None of the spoils from these resources make it to the average Congolese citizen. As Deibert points out, “Congo should stride across the continent as an economic and political powerhouse; however, for the first half of the twentieth century the country was little more than an open cupboard of baubles to be looted by the Belgiums, and for the second half as a personal, seemingly bottomless bank account for its kleptocratic rulers.”
Indeed, official estimates from 2006 (the last ones available) cite 71 percent of the country living in poverty, and the 2012 per capita GDP at $400 per year. Congo ranks lowest on the International Human Development Indicators at 186, tied with Niger.
There exists no great plan to alter these abysmal statistics. Much as government officials in the U.S. cycle through the private sector and vice versa, Congo appoints “some of the country’s worst human rights abusers into senior positions” in the government. Meanwhile, as Deibert bemoans, “the international community’s refusal to hold the Kabila government to account for its more flagrant human rights abuses” (and there are many) only emboldens Congo’s government “in its belief that the path it had chosen was the correct one, and one that would bear very few negative consequences.” This attitude also allows regional and international predators to keep circling their prey.
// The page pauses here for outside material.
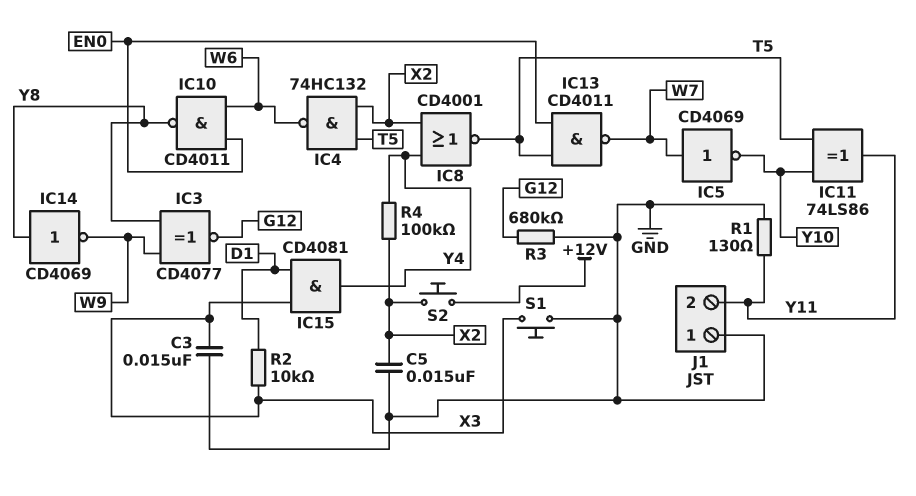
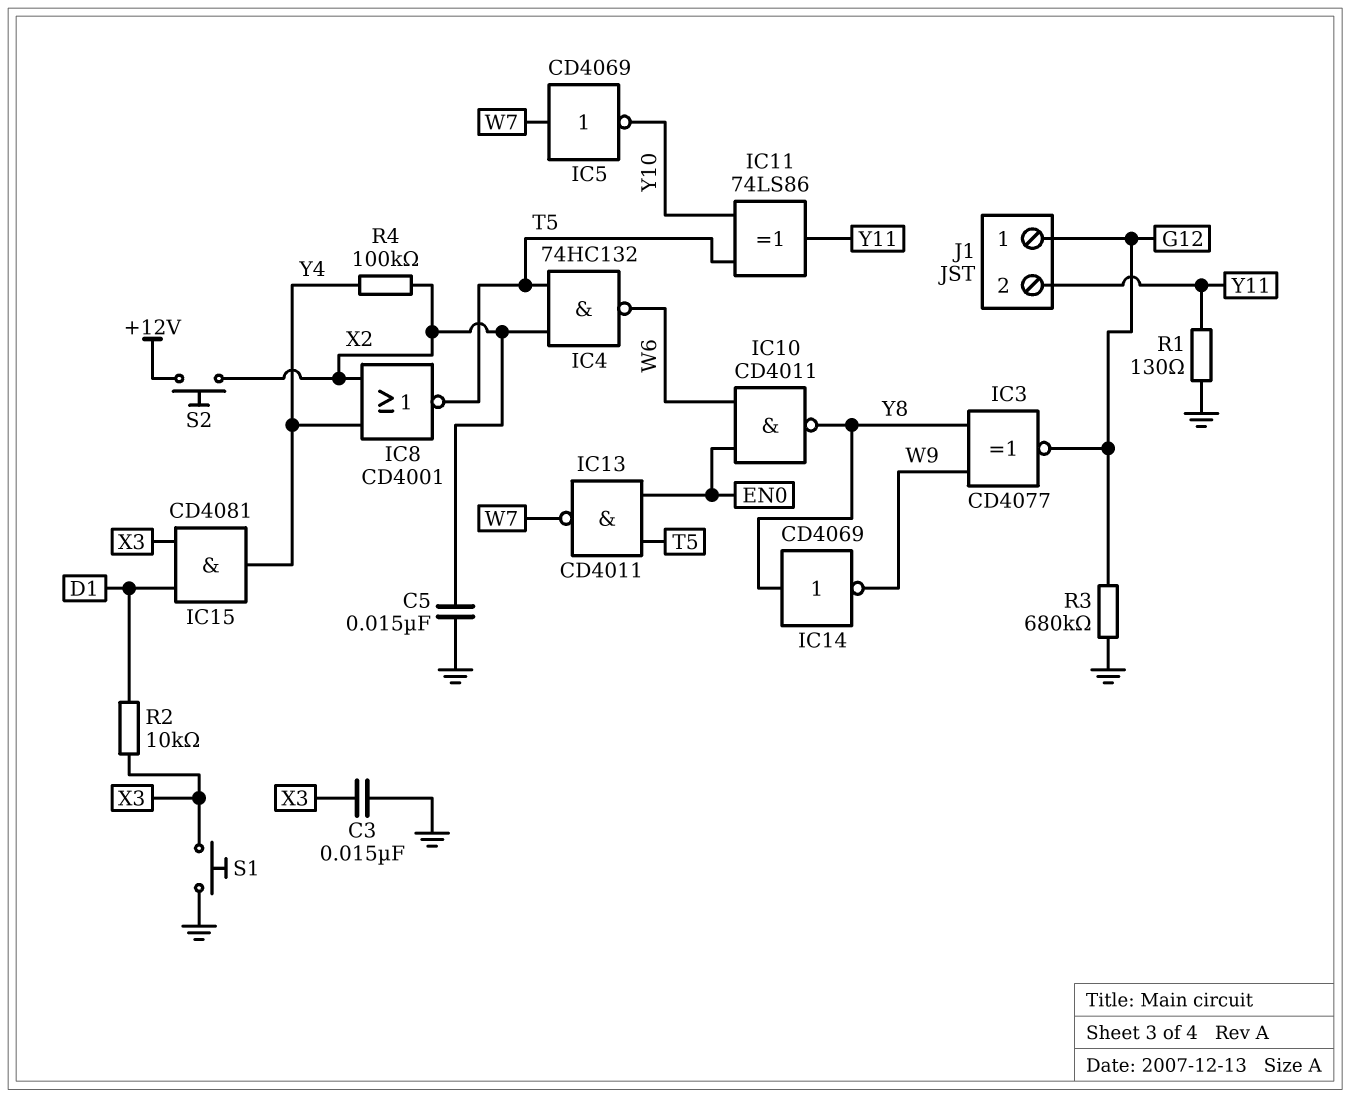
J1 pin 1: GND -> G12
“The Democratic Republic of Congo” will captivate readers already familiar with the blood-soaked, resource-intense country, as well as those being introduced to the struggles facing the Congolese. Deibert provides a relentless list of brutality; women are raped; children are killed; young men are dismembered; and political party leaders, supporters and journalists are routinely murdered. There seems to be no reason for optimism about the country’s future.
And yet, the book ends with a ray of hope emanating from the people themselves. “Despite what might seem like overwhelming odds,” Deibert writes, “the Congolese continue. They persevere.” I was amazed by this sentiment, so I decided to ask Deibert what he really thought:
“Michael, you penned the book ‘Notes From the Last Testament: The Struggle for Haiti’ and now, this one. You’ve spent years living in, and reporting on, torn countries as the bodies pile up. What keeps you going?” I asked him. “Telling these stories? Are you hopeful about the future? Or is Congo much closer to despair than hope?”
He responded, “Given the role that is often played by politically and economically powerful countries in the difficulties experienced by less powerful ones, I think that it is important that journalists bring back to readers in places such as the United States and Europe the impact that the measures being enacted in their name—by their politicians, their private sector actors and their institutions—have on the lives of people who are often so removed from the levers of that power. Hopefully, by doing so, by afflicting the conscience of the privileged, this will help affect a move towards less wantonly destructive, more humane policies.”
And it is for this very reason that everyone should read “The Democratic Republic of Congo.” If the Congolese can maintain their hope in such horrific circumstances, and journalists like Michael Deibert can literally risk their lives to bring us the stories of the voiceless, then it is our moral and human obligation to read them.